Georgia Tech’s Carbon-Neutral Energy Solutions (C-NES) building sets a new standard for sustainable design for buildings of its type by optimizing passive energy technologies, reducing energy demand, and maximizing the use of renewable energy: A prototype living, learning laboratory that offers lessons for future net-zero attempts. Net-zero energy defies the historical reality that laboratories can consume 10 times the energy of a typical office building, and one six-foot fume hood consumes as much energy annually as a 2,500-sf home.
The C-NES building contains three types of flexible laboratory spaces: High-bay (for large-scale research), mid-bay (for lower-scale projects requiring more stringent environmental control), and computation laboratories.

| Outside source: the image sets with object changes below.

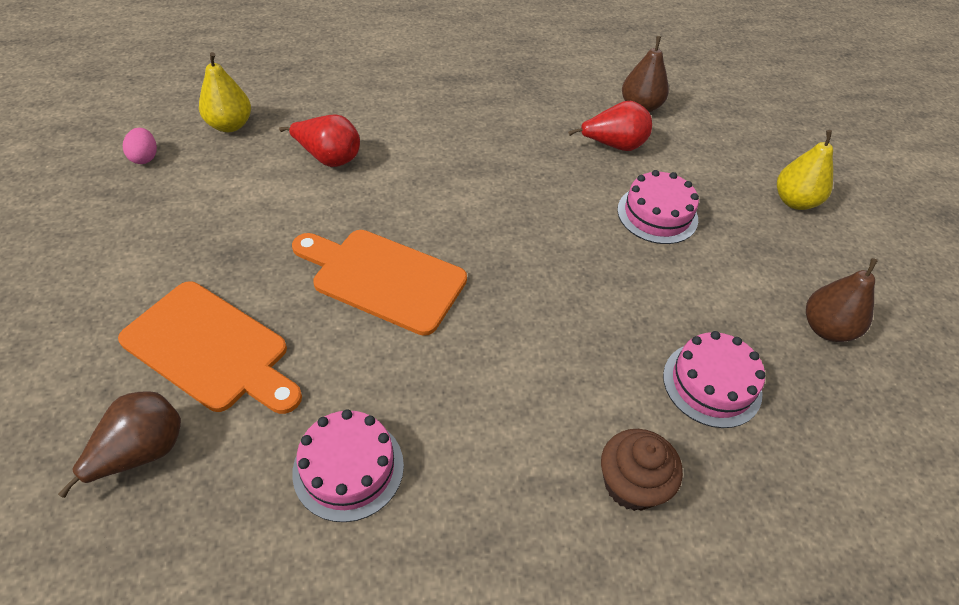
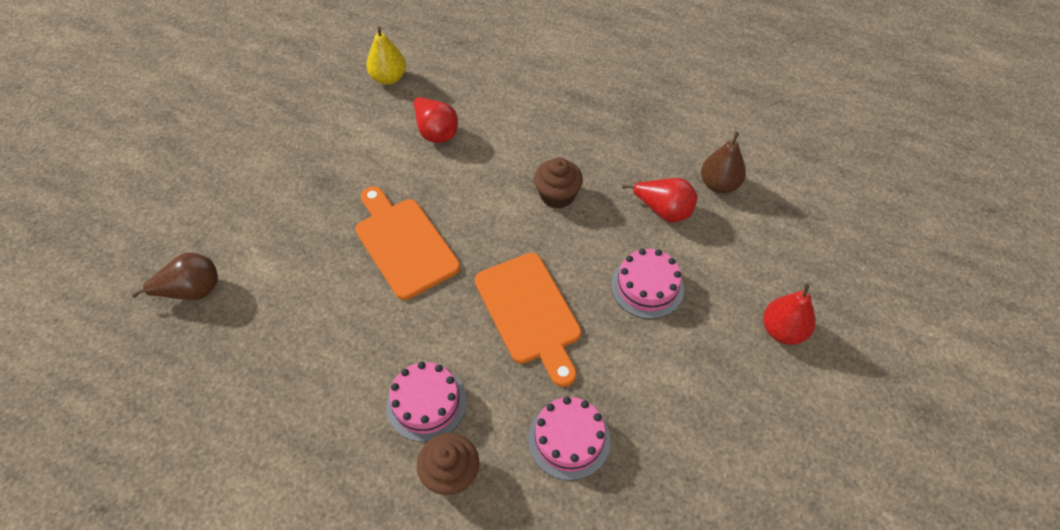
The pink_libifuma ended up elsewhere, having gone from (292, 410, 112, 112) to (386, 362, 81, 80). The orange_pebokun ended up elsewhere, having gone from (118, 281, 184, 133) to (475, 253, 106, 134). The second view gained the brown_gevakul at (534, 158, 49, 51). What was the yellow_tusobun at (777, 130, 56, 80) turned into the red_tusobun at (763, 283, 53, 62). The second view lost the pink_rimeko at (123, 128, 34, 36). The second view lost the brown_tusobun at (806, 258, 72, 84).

Stretched along an east-west axis, the building maximizes diffuse clerestory light in the middle of the structure on the long north façade, deeply illuminating the naturally ventilated high bay. The need for artificial light has been greatly reduced elsewhere in the building, as well, where lighting controls are multi-tiered to target lighting on an individual workspace without lighting unoccupied areas. Crystalline photovoltaic panels along the south wall, shading canopy roof, and parking area generate 296 kW of power.
The building contains 8,800 sf of office space, 7,500 sf of labs, and 8,300 sf of high-bay space. Lobby and conference areas comprise 990 sf. Offices and computational labs are stacked above the mid-bay labs, and both are adjacent to the high bay. Separation of program spaces allows for tailored temperature and humidity for each zone. The acceptable temperature range of the facility has been expanded to conserve energy used for heating and cooling, with greater air circulation and venting to maintain comfort. Radiant floor heat is used in the high bay.
Other energy components in the LEED-Platinum facility include PV panels, louvered windows for natural ventilation, energy recovery, solar desiccant recharge, displacement ventilation, and localized exhaust in small heat-intensive areas. The building also employs under-floor air distribution in office areas and dual-enthalpy wheel heat recovery AHUs. A 20,000-gallon cistern collects rainwater for toilet flushing and HVAC processes. No potable water is used for flushing or site irrigation, and low-flow fixtures and waterless urinals further reduce water consumption.